Remove background noise from audio (online)
A technical, practical workflow: identify noise type → pick the right cleanup step → avoid artifacts → verify output.
What “background noise” usually means
Different noise types require different treatment. Misclassifying the noise is the #1 reason results sound unnatural.

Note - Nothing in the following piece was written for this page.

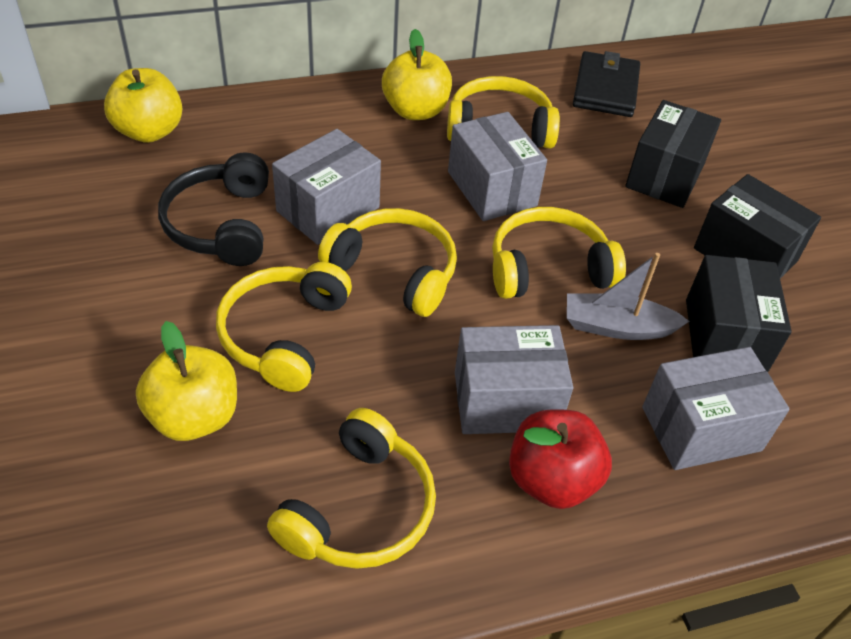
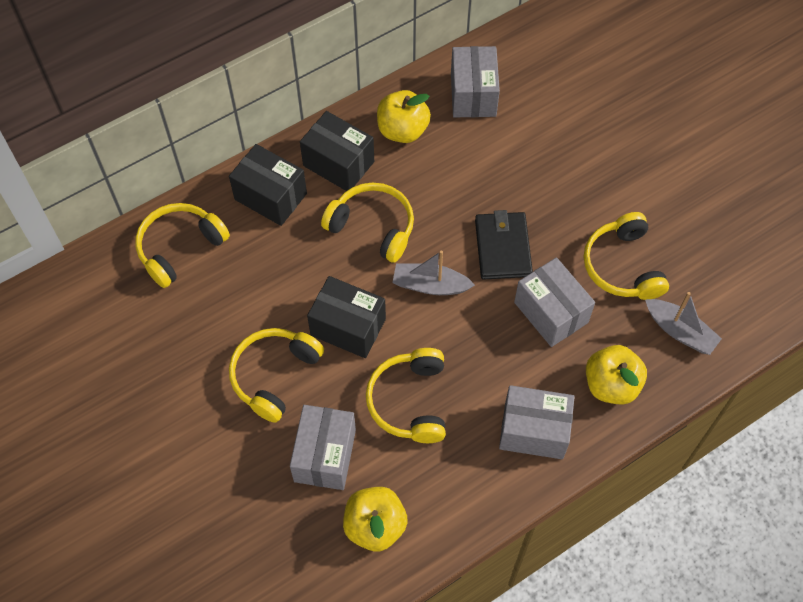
black headphones: 1 -> 0
grey boat: 1 -> 2
red apple: 1 -> 0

| Noise type | How it sounds | What usually works | Common failure mode |
|---|---|---|---|
| Broadband hiss | Steady “shhh” (often high-frequency) | Denoise / spectral reduction | Watery/metallic artifacts if pushed |
| Tonal hum | Low-frequency tone (50/60 Hz) + harmonics | Notch filtering + light denoise | Voice thinness if filters are too wide |
| Room echo (reverb) | “Hollow” voice; tail after words | De-reverb (separate from denoise), better capture | Over-denoise makes reverb more obvious |
| Wind / handling | Low-frequency bursts, thumps, bumps | High-pass + repair + selective attenuation | Speech distortion if treated as steady noise |
| Crowd/traffic ambience | Non-stationary, changing background | Moderate denoise + careful thresholds | Pumping/gating in pauses |
80/20 workflow (fast and safe)
- Get a baseline: listen to a few seconds of silence and a few seconds of speech.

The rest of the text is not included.